Arts & Entertainment, Community, Features

Boston University’s African Students Organization hosts Bísó — a celebration of African unity

Africans across Boston gathered in the Tsai Performance Center Saturday night, celebrating the unity between different regions in Africa through fashion shows, dance and a special performance from famous Nigerian artist Oxlade. The showcase was an exciting start to this year’s Black History Month, hosted by Boston University’s African Students Organization.

The event’s theme and name was Bísó, a term that originates from the Lingala language, spoken in the Democratic Republic of Congo, that translates to “we.”

Ayomide Egbejoda, a Nigerian American freshman in the College of Arts and Sciences, said she believes the event lived up to its Congolese name.

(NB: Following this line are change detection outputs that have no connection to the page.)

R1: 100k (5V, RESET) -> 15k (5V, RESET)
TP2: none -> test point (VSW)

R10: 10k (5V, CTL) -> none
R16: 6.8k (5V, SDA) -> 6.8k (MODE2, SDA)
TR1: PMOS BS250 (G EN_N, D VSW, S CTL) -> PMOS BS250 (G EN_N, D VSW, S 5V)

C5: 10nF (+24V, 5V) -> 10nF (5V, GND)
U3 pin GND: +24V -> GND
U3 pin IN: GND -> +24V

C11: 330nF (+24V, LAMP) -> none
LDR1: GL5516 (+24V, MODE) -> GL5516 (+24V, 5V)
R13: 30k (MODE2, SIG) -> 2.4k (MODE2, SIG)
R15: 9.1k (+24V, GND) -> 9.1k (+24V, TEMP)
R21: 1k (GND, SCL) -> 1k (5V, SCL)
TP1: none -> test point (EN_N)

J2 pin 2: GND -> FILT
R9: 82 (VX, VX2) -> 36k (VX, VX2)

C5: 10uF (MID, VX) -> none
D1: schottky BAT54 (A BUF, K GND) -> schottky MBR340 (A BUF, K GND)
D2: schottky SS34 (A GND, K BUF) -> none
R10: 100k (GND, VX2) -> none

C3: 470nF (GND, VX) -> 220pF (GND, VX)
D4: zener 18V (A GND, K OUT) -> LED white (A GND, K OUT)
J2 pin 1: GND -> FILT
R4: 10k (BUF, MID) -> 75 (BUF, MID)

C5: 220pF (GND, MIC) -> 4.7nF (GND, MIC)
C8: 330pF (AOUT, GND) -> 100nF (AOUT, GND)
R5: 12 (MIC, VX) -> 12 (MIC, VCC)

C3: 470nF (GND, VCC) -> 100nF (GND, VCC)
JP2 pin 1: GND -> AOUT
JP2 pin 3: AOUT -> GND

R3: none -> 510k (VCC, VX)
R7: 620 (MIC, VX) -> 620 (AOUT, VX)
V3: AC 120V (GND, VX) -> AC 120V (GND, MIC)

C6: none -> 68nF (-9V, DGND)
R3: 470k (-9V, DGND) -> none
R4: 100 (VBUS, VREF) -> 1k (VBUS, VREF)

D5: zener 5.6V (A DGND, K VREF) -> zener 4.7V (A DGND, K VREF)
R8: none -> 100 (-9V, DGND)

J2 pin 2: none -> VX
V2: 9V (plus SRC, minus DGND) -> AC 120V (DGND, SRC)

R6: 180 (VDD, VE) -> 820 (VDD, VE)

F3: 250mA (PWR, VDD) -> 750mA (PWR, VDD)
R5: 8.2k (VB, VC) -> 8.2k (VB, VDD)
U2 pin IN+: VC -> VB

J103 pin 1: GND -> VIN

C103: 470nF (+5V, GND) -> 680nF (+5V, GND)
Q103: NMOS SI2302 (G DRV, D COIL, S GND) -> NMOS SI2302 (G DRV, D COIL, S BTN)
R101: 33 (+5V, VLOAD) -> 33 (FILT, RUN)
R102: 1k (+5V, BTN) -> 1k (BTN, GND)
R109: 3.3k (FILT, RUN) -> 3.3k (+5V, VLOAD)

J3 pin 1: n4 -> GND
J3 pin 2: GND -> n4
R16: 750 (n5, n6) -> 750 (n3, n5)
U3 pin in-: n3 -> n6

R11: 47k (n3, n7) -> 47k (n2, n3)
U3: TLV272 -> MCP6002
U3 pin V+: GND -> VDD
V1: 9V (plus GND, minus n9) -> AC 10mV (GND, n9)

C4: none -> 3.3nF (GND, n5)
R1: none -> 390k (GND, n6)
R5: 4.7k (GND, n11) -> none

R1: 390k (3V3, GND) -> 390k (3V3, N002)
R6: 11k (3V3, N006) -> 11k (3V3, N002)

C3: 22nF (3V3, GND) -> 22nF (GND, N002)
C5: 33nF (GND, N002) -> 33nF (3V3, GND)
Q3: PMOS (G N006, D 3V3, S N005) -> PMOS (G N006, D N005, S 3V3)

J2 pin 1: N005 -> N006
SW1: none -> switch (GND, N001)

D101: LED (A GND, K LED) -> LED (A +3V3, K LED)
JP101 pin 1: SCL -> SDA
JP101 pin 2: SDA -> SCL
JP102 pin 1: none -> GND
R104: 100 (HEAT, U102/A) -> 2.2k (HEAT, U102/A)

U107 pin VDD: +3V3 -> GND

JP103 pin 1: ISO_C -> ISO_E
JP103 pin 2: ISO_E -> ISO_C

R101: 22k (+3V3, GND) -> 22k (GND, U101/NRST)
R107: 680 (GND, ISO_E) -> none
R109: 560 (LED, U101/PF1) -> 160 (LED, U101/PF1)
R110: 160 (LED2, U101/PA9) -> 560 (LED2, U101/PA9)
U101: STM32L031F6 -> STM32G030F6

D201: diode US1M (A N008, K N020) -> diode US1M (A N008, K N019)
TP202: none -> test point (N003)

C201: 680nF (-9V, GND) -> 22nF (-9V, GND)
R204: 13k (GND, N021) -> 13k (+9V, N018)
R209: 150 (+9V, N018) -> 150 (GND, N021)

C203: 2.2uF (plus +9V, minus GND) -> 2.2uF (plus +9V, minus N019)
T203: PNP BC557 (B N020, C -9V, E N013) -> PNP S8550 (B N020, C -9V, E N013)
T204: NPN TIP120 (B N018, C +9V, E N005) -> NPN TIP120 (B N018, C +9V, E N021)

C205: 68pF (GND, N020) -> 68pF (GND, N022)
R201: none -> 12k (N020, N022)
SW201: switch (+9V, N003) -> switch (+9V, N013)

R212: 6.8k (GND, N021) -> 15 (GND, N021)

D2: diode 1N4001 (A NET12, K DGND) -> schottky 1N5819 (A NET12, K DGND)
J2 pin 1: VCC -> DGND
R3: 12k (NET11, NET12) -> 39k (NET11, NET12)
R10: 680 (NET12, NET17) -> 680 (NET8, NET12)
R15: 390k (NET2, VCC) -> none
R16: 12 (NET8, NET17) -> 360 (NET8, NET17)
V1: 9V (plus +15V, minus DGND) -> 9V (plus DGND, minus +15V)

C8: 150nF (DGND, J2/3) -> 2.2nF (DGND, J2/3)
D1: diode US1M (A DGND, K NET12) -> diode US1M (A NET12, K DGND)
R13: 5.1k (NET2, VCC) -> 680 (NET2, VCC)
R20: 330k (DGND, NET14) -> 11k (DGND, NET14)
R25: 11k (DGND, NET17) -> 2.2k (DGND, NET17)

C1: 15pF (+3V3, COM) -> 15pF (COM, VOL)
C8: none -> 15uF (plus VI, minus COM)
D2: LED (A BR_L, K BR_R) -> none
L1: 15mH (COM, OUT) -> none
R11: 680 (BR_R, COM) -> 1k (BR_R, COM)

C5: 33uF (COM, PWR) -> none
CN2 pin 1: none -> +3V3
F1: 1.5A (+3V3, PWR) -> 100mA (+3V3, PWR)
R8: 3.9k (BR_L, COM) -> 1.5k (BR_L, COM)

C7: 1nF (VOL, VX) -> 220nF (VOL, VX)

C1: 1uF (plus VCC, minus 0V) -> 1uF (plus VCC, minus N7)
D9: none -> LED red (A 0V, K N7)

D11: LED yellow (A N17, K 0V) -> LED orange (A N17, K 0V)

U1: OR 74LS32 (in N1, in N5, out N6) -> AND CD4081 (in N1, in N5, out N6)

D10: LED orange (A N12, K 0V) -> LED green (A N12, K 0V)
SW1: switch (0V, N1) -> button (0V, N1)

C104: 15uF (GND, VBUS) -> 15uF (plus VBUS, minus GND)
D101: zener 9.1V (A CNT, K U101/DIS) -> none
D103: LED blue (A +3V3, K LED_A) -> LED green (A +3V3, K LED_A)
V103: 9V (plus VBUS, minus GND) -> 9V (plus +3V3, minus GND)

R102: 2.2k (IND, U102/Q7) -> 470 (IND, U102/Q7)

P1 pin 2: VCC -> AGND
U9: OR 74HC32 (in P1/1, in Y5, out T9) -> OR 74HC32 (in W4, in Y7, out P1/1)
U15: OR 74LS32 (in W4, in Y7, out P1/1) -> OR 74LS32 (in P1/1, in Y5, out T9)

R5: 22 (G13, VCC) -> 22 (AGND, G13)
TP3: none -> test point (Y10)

“It was a really unified experience,” Egbejoda said. “In that moment, it kind of felt like a home, like we were one big family together.”

Performers dancing
Performers dancing at Bísó, an African culture event put on by BU’s ASO. College students in Boston were invited to participate in this experience to kick off Black History Month. ZIYU (JULIAN) ZHU/DFP STAFF

Leziga Gimah, a Nigerian senior in Sargent College of Health and Rehabilitation Sciences and ASO’s current president, wrote in an email interview that Bísó was selected as the theme because of the event’s focus on unity across different regions of Africa.

“Since the Democratic Republic of Congo is in central Africa, we felt that this theme was perfect,” Gimah wrote.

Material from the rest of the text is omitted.